The biggest concern is that Owens has been dealing with knee issues for several years now. He’s been wrestling for nearly 15 years, and even though he’s just 30 (he started wrestling on his 16th birthday), that’s a 30 with a lot of miles on it. To already need knee surgery, even if it’s minor, may not be a good sign so quickly into his WWE career. While you don’t hear many criticisms of signing indie wrestlers these days, when you do, the most frequent one is that their bodies could be more worn down than the newer guys. Fair criticism or not, this doesn’t help that perspective.
This shouldn’t hurt Owens much in the short term. The next TakeOver is not until mid-May at the earliest, and that’s the important date. However, this injury will be something to watch going forward.
- Last night’s show was comprised of matches filmed earlier this month in Columbus, Ohio at the Arnold Sports Festival. It was interesting to see NXT in a location other than Full Sail, even if it was slightly jarring to see the different set at first. For the most part, this show didn’t feel all that different from a regular taping – except when it came to the main event. The crowd in Columbus wasn’t able to see the past few weeks of Alex Riley’s build, so they barely reacted at all when he came out to the ring. I fully support NXT going to new places (especially if those places include the ECW Arena in Philly), and even filming from those new places, but filming out of order can cause issues like this. It’s not a deal-breaker, but it certainly needs to be taken into account in the future.

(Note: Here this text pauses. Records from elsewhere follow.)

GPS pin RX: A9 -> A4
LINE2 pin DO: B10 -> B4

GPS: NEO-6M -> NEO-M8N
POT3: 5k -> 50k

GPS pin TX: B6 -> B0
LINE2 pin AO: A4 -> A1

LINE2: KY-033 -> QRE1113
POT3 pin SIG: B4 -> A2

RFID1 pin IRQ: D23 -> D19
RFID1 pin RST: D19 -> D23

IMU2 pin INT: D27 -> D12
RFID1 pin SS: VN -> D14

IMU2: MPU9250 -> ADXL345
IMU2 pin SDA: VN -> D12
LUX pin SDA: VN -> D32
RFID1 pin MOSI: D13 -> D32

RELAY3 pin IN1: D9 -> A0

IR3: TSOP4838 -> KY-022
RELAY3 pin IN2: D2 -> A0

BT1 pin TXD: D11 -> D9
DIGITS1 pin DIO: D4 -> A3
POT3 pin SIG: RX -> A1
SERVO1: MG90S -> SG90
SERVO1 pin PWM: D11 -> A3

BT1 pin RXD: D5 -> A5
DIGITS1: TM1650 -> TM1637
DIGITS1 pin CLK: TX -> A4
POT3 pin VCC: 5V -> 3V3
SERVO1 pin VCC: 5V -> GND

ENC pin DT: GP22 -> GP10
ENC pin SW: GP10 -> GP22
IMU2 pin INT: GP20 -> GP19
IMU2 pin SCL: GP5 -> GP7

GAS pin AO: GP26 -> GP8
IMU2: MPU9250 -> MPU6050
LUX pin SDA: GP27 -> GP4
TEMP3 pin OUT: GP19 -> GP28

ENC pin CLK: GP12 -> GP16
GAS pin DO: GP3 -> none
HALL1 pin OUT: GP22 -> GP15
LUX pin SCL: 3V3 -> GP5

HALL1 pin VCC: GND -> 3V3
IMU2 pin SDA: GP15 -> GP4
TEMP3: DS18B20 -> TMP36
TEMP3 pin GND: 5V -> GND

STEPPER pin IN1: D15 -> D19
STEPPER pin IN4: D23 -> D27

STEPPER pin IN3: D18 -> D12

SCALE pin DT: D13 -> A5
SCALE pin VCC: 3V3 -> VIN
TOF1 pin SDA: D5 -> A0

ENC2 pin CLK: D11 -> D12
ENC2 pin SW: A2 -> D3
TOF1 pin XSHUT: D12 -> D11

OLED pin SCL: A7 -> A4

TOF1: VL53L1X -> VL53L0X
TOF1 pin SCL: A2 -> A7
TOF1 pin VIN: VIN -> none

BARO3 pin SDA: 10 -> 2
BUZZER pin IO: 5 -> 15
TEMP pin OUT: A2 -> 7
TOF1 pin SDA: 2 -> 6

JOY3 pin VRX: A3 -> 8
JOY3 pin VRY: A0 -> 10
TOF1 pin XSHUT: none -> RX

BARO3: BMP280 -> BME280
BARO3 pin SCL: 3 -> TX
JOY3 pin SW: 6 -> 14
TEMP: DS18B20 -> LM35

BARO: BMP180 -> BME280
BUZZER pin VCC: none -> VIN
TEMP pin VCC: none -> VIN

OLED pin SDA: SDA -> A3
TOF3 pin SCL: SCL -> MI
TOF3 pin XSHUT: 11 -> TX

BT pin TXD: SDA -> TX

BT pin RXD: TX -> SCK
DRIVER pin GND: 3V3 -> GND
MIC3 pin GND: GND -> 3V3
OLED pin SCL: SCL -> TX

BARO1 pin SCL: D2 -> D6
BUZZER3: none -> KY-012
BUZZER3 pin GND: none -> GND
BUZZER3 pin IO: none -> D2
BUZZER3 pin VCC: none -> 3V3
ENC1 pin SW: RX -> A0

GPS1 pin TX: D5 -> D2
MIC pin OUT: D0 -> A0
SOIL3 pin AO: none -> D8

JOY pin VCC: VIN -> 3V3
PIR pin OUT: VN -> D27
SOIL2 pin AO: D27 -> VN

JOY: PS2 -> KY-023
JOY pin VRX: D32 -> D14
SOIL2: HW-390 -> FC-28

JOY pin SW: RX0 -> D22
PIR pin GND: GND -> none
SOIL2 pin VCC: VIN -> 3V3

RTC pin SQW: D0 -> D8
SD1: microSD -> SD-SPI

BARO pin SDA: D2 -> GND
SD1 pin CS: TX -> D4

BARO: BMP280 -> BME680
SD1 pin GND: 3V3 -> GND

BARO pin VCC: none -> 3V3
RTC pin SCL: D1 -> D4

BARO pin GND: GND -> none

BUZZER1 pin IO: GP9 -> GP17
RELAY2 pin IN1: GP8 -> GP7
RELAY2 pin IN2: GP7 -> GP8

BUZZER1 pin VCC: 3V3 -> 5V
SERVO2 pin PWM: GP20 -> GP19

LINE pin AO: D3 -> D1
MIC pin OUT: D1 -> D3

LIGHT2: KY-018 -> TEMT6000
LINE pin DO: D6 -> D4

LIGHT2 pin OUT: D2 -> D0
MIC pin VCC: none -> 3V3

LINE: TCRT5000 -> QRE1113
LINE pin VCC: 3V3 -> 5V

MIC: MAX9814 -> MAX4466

- Alexa Bliss again impressed, this time beating Sasha Banks via count out. William Regal made a rematch for next week, and this time, it’s for the title. It’s interesting to see Bliss be pushed so quickly up the ladder. While she certainly seems to have the talent, she has had very few televised matches overall, and only returned from injury a few weeks ago. However, since Sasha, Charlotte and Bayley already have had so many matches together, someone needed to get that push to break up that grouping. Clearly they settled on Alexa, and we should see another good match next week.
- While the build between the Realest Guys in the Room and Blake and Murphy continued, one of the most interesting aspects of either team is the crowd not being able to figure out how to react to Carmella. They absolutely love Enzo and Big Cass, but the crowds, especially the one in Columbus, really don’t like Carmella. Which made it somewhat awkward when the end of the match involved her taking a bump off the ring apron. Normally the crowd would be concerned with the well-being of a woman in that situation but, while the crowd wasn’t uncaring, they weren’t overly outraged either. While it seemed for a while that Carmella would end up driving a wedge between Cass and Enzo, I wonder if it’s a better idea just to keep her away from the team for a bit.
- Tyler Breeze continued his run of nice matches, this time beating Kalisto. From the selfie stick to his interactions with opponents, fans and refs, Breeze has really rounded into form these past few weeks; and while I’m not sure about his ceiling, it’s been great to watch him operate at the top of his game.